Acteurs du quartier de la Meinau : rencontre avec Mohamed Ajrhourh dit "Paco"
Mohamed Ajrhourh est une figure centrale du quartier de la Meinau, et du Neuhof. Connu comme le loup blanc, il ne fait pas trois pas dans le quartier sans être interpellé, klaxonné, salué. Rencontre avec celui que tout le monde connaît sous le nom de « Paco ».
Paco, éducateur depuis 30 ans
« Il était une fois Paco qui était jeune »
Enfant du Neuhof, Paco s’intéresse très tôt à la vie associative de son quartier. Il participe à des réunions avec des éducateurs et des animateurs sur les problématiques d’une jeunesse en difficulté.
Le jeune Mohamed fait partie d’un groupe de musique et joue du guembri ou hajhouj, un instrument de musique à cordes pincées, comme le chanteur d’un célèbre groupe marocain Nass El Ghiwane, qui s’appelle Paco et qui est originaire d’Essaouira au Marco. C’est alors que tout le monde donne le surnom de « Paco » à Mohamed. Un surnom dont il ne séparera plus jamais !
Un jour, la femme d’un pasteur lui demande de faire du soutien scolaire au Centre socioculturel du Neuhof. « J’ai tout de suite dit oui », affirme Paco. C’est comme ça qu’il rencontre Marc Moser, éducateur, qui perçoit en lui un potentiel. La Jeep Neuhof lui propose alors un contrat de jeune volontaire, qu’il effectuera à la Maison de l’enfance à Hautepierre.
De fil en aiguille, ces expériences lui permettent de décrocher un CDI à l’ATMF (Association des Travailleurs Maghrébins de France) située quartier gare à Strasbourg. Il y restera sept ans, de 1985 à 1992. Là-bas, il fait diverses missions : du secrétariat, à l’animation de réunions, en passant par l’organisation d’opérations telles que « Eté jeunes » ou « Eté chaud ». Paco emmène aussi des groupes de jeunes en camps.

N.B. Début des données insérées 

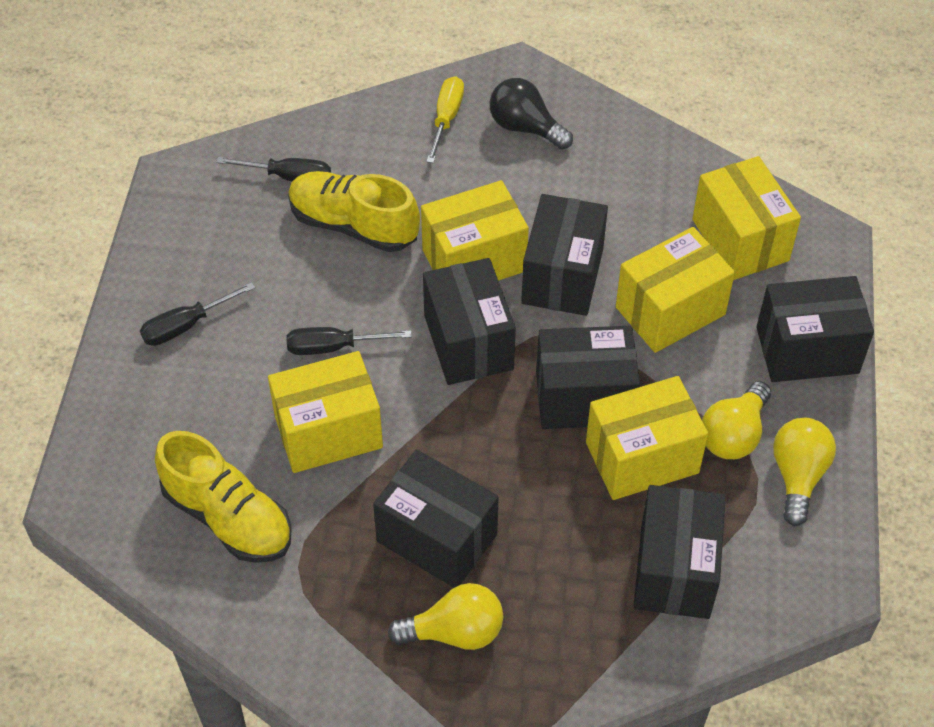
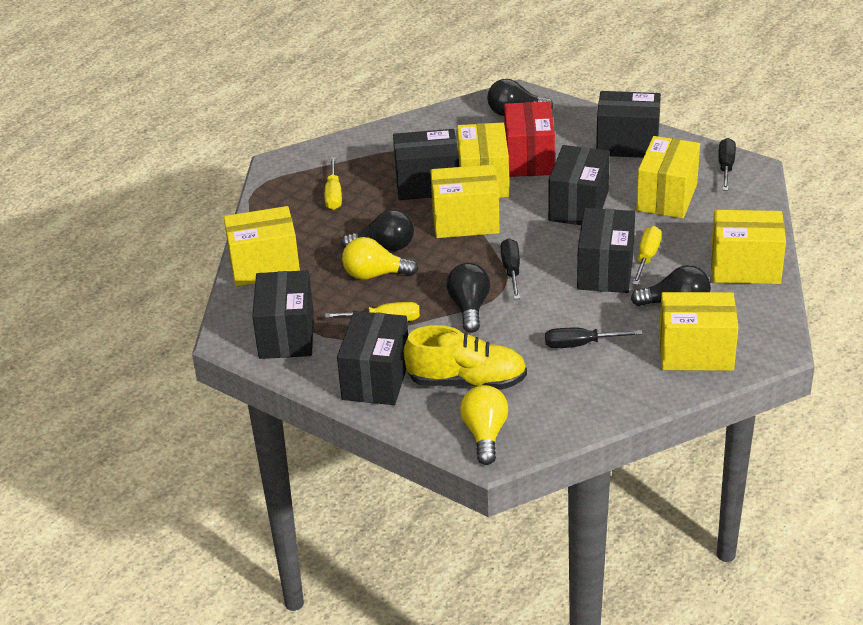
black light bulb: 1 -> 4
red box: 0 -> 1
yellow box: 5 -> 6
yellow light bulb: 3 -> 2
yellow screwdriver: 1 -> 3
yellow shoe: 2 -> 1

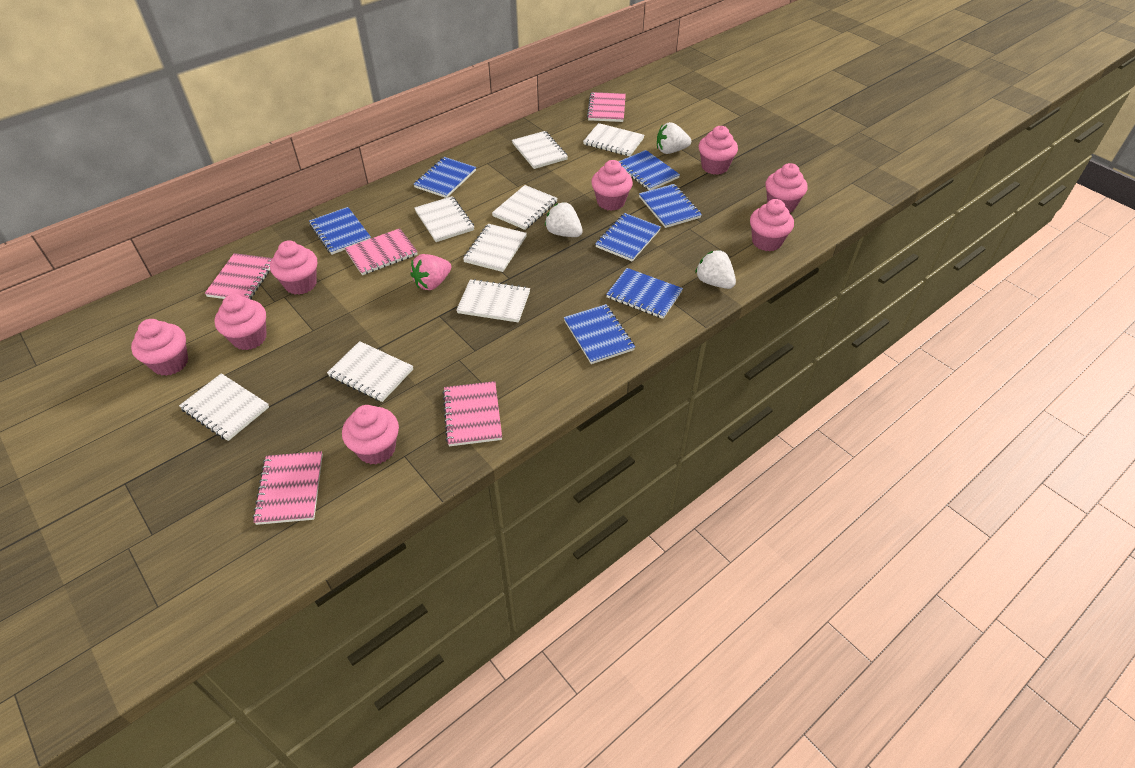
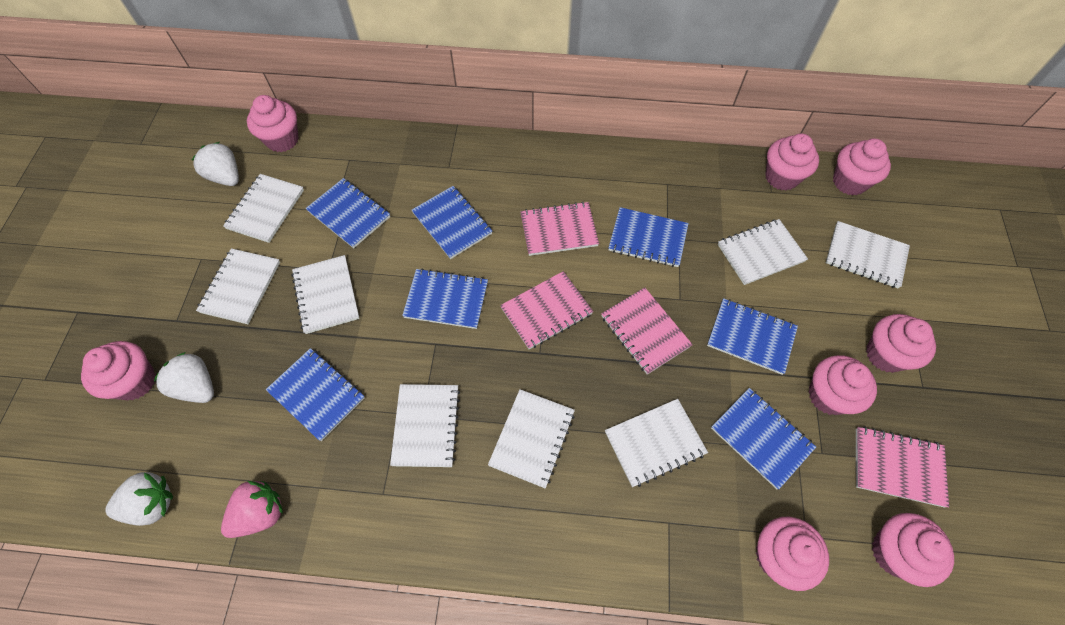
pink notebook: 5 -> 4

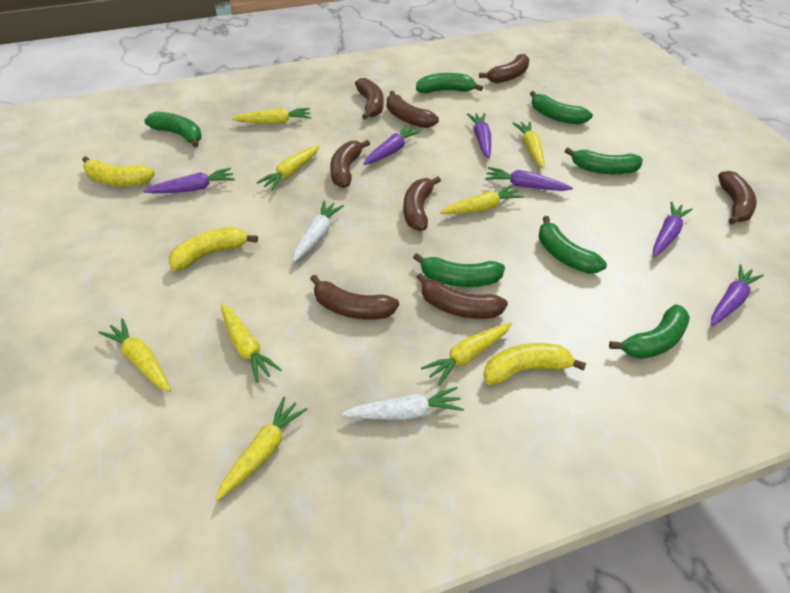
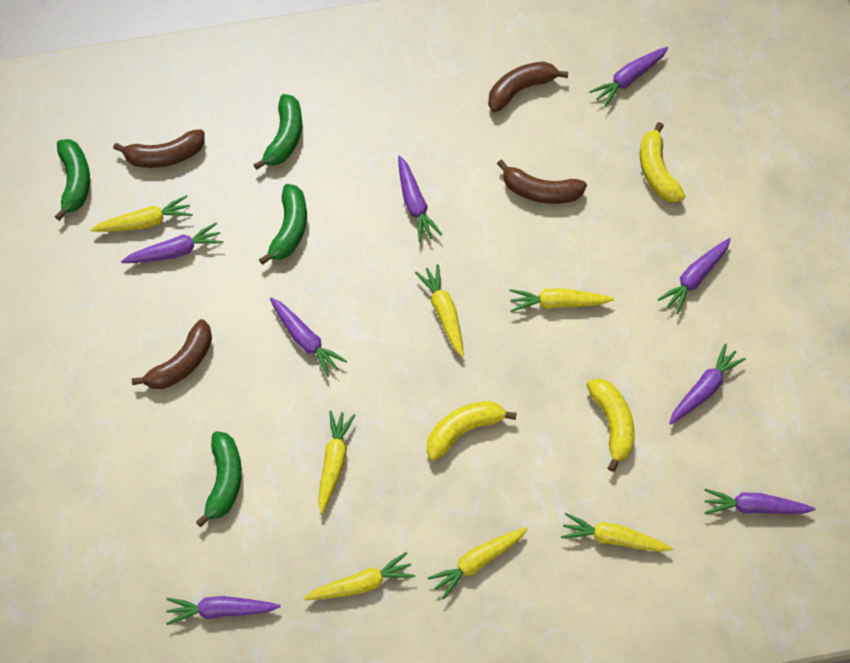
brown banana: 8 -> 4
green banana: 7 -> 4
purple carrot: 6 -> 8
white carrot: 2 -> 0
yellow carrot: 8 -> 7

« A un moment donné je me suis sentie un peu vide et je me suis dit qu’il était temps de faire un bilan de compétences », confie Paco.
C’est alors qu’il décide de se former dans l’animation. Il s’inscrit à un BPJEPS option « Animation de projets de quartier », qu’il effectue à Mulhouse.
« Avec l’APAM j’ai découvert une autre pratique de travail : la prévention spécialisée »
Il intègre ensuite l’APAM, l’Association de prévention spécialisée et d’action sociale à la Meinau.
Paco commence à travailler au sein d’une équipe multidisciplinaire composée d’une psychologue, d’un instituteur et d’éducateurs. Il organise des séjours éducatifs, des repas de rue, des projets de coopération et de solidarité à l’étranger, des actions pour lutter contre les discriminations et pour l’égalité des droits.
« J’ai découvert une autre pratique de travail : la prévention spécialisée », révèle Paco.
C’est là qu’il a le déclic et souhaite devenir éducateur spécialisé. Il fait une formation en validation d’acquis (VAE) à l’Ecole supérieure en travail éducatif et social (ESTES) et se spécialise dans l’accompagnement des jeunes, les techniques d’entretien et le soutien à l’insertion sociale et professionnelle.
« Dans la prévention, le travail c’est le long terme. Avec 30 ans d’expérience, au bout du compte, je vois des résultats. C’est le public qui m’évalue », soutient Paco.
Il insiste sur le fait qu’il n’a jamais « voulu vendre du rêve aux jeunes », au contraire, le rôle d’un éducateur est d’être le plus juste possible, et surtout de travailler avec toute une équipe et les partenaires afin de trouver comment résoudre les situations les plus compliquées.
Par la suite la JEEP a absorbé l’APAM. Paco s’est donc retrouvé à travailler à nouveau pour la JEEP, son premier amour.
« J’ai commencé l’initiation dans le travail social avec la JEEP et je termine avec la JEEP ! », dit-il en riant.
« Spécialisé en tout, spécialisé en rien »
Il le rappelle, « un éducateur n’est pas un super-héros », et souvent son métier va au-delà des frontières professionnelles.
Parfois, lorsqu’il sort, qu’il est en repos, Paco marche dans les rues du quartier, au contact de la jeunesse, et prend ce qu’il appelle « la météo chez les jeunes », et « en ce moment, la météo sociale est très mauvaise », constate-t-il.
Souvent, quand les gens lui demandent en quoi il est spécialisé, Paco répond « Spécialisé en tout, spécialisé en rien ». Pour lui, le social c’est avant tout l’humain, nouer des liens et faire preuve d’empathie. C’est aller vers l’autre et essayer de le comprendre sans le juger.